This is an archive of the discontinued LLVM Phabricator instance.

[X86] Enable reciprocal estimates for v16f32 vectors by using VRCP14PS/VRSQRT14PS
ClosedPublic

Authored by craig.topper on May 5 2018, 4:16 PM.

Details

Summary

The legacy VRCPPS/VRSQRTPS instructions aren't available in 512-bit versions. The new increased precision versions are. So we can use those to implement v16f32 reciprocal estimates.

For KNL CPUs we can probably use VRCP28PS/VRSQRT28PS and avoid the NR step altogether, but I leave that for a future patch.

Diff Detail

Repository
rL LLVM

Event Timeline

craig.topper created this revision.May 5 2018, 4:16 PM
spatel accepted this revision.May 6 2018, 8:47 AM
spatel added a subscriber: RKSimon.

LGTM - see inline for possible improvements.

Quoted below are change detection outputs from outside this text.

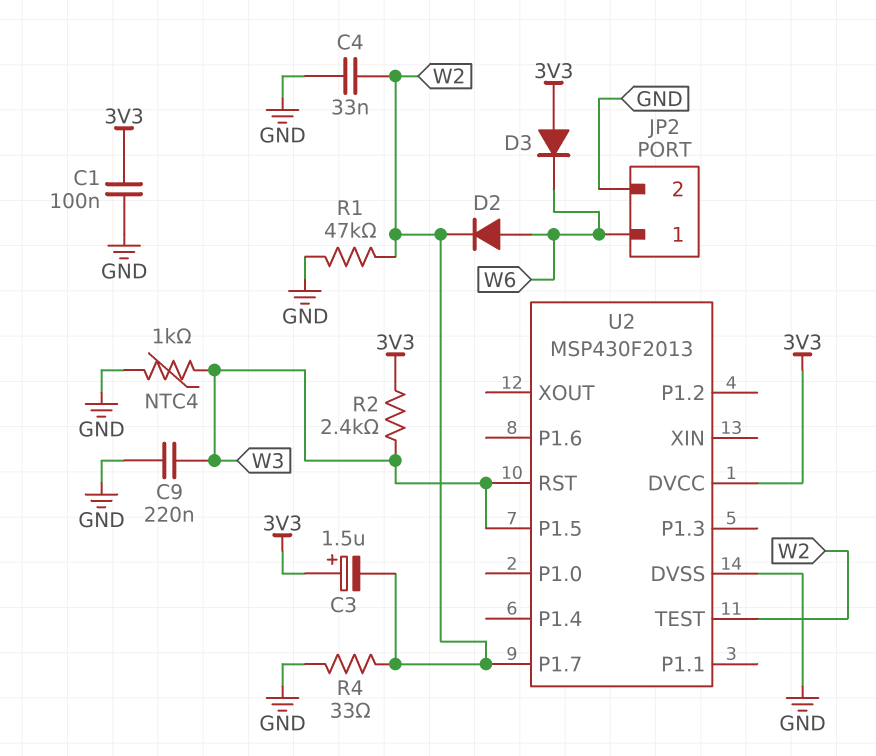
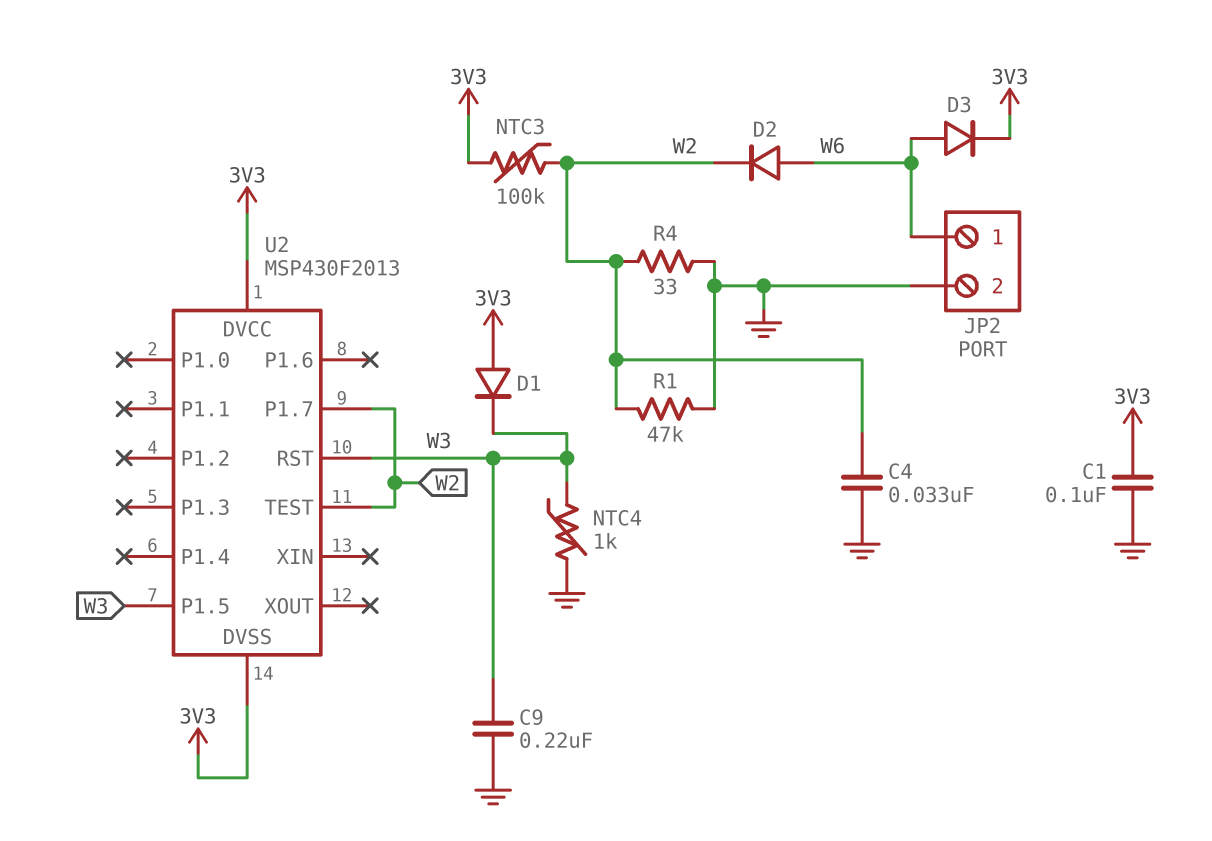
C3: 1.5uF (plus 3V3, minus W2) -> none
D1: none -> diode (A 3V3, K W3)
D3: diode (A 3V3, K W6) -> diode (A W6, K 3V3)
NTC3: none -> 100k (3V3, W2)
R2: 2.4k (3V3, W3) -> none
U2 pin DVSS: GND -> 3V3

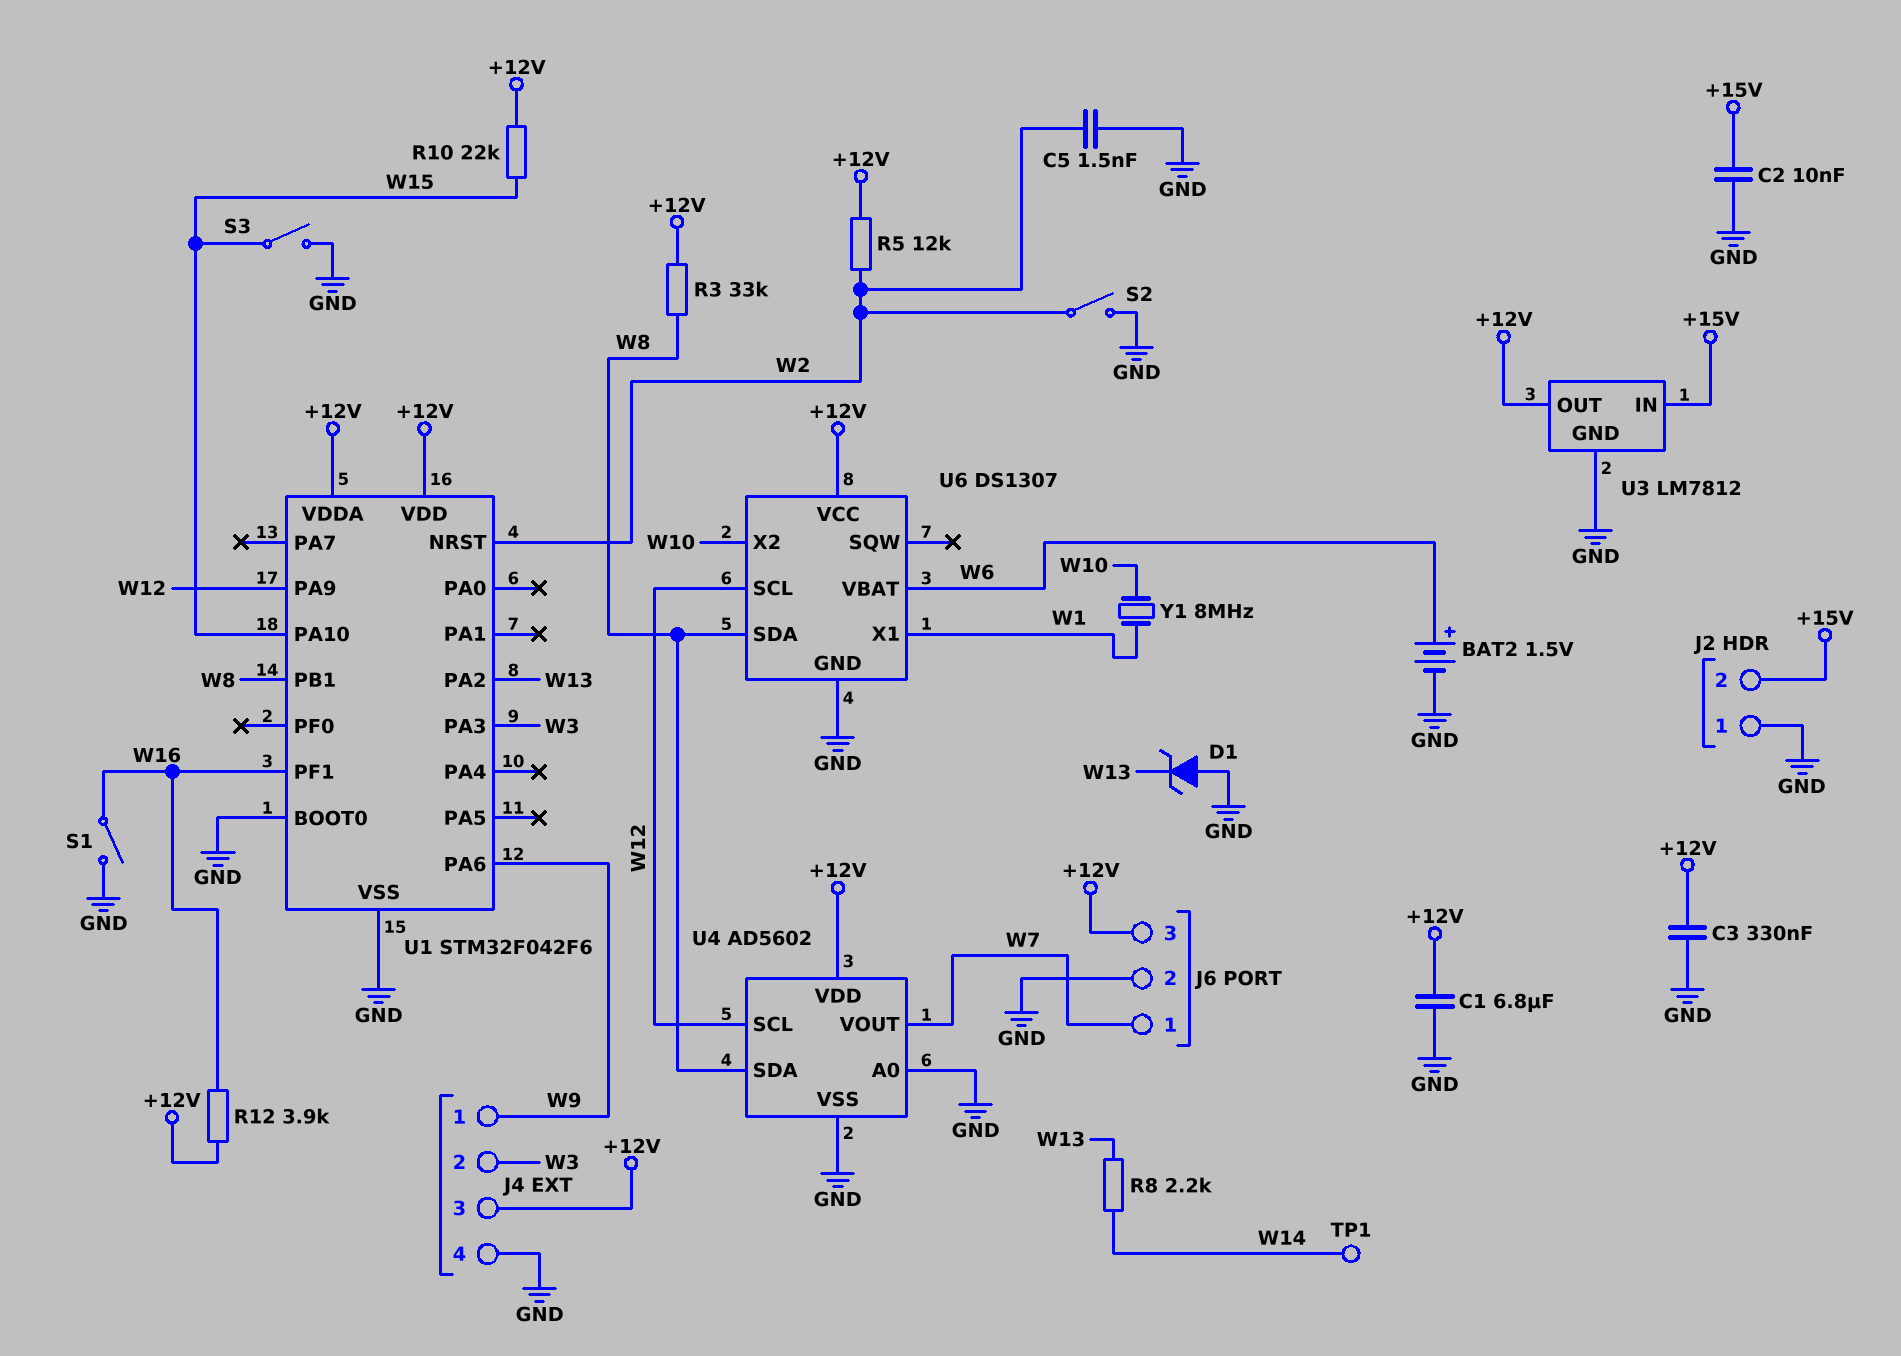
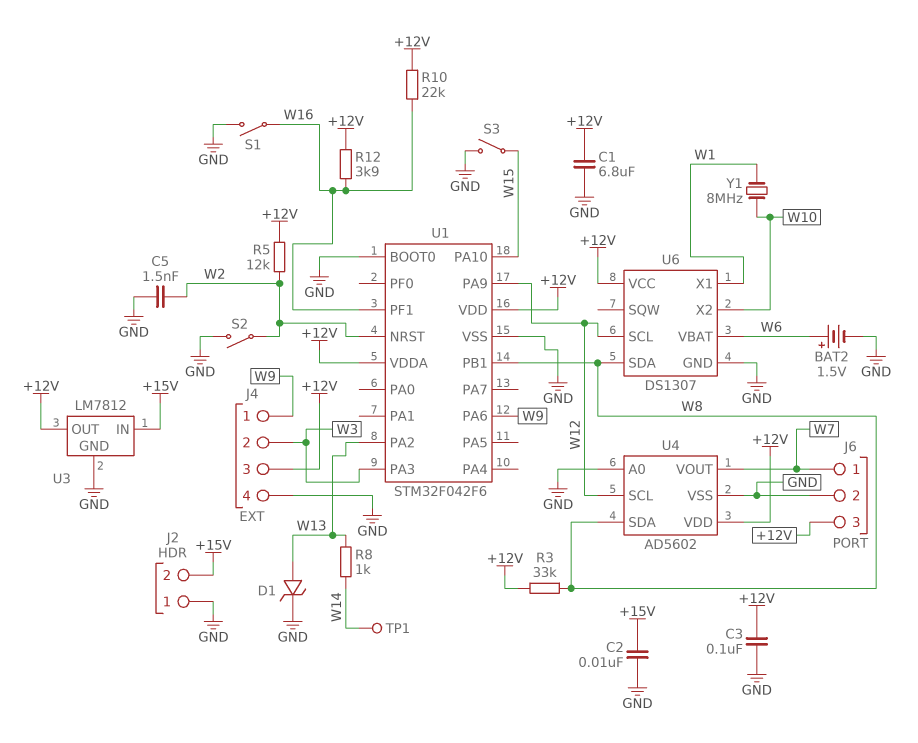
C3: 330nF (+12V, GND) -> 100nF (+12V, GND)
D1: zener (A GND, K W13) -> zener (A W13, K GND)
R8: 2.2k (W13, W14) -> 1k (W13, W14)
R10: 22k (+12V, W15) -> 22k (+12V, W16)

lib/Target/X86/X86ISelLowering.cpp
17813–17817 ↗(On Diff #145388)

Potential enhancements for follow-up patches:

  1. Use the new scalar estimate (VRSQRT14SS) if we have the required AVX-ness.
  2. Use VRSQRT14SD for an f64.
  3. Use VRSQRT14PD for vectors of f64.
  4. Repeat all of the above for VRCP14xx.
test/CodeGen/X86/recip-fastmath.ll
1226 ↗(On Diff #145388)

Not sure where the timing is defined (cc @RKSimon), but that vdivps timing can't be right. Agner has it at 32:20. Might want to verify the new instruction sequence timings too

This revision is now accepted and ready to land.May 6 2018, 8:47 AM
This revision was automatically updated to reflect the committed changes.
LuoYuanke added inline comments.
llvm/trunk/lib/Target/X86/X86ISelLowering.cpp
17823

@craig.topper, for v4f32 and v8f32, if avx512f is available, do we prefer RSQRT14 or FRSQRT?

Herald added projects: Restricted Project, Restricted Project. · View Herald TranscriptOct 15 2022, 4:59 PM
craig.topper added inline comments.Oct 15 2022, 6:03 PM
llvm/trunk/lib/Target/X86/X86ISelLowering.cpp
17823

FRSQRT is a shorter encoding but the result would probably be more accurate with RSQRT14. Not sure what’s best.

test/CodeGen/X86/recip-fastmath.ll
1226 ↗(On Diff #145388)

KNL is using the Haswell scheduler model I think. And last I looked all the divide instructions were using InstRWs for each instruction. Since Haswell doesn't have VDIVPSZrr it probably just got some garbage default.

LuoYuanke added inline comments.Oct 15 2022, 6:10 PM
llvm/trunk/lib/Target/X86/X86ISelLowering.cpp
17823

Got it. Thanks, Craig.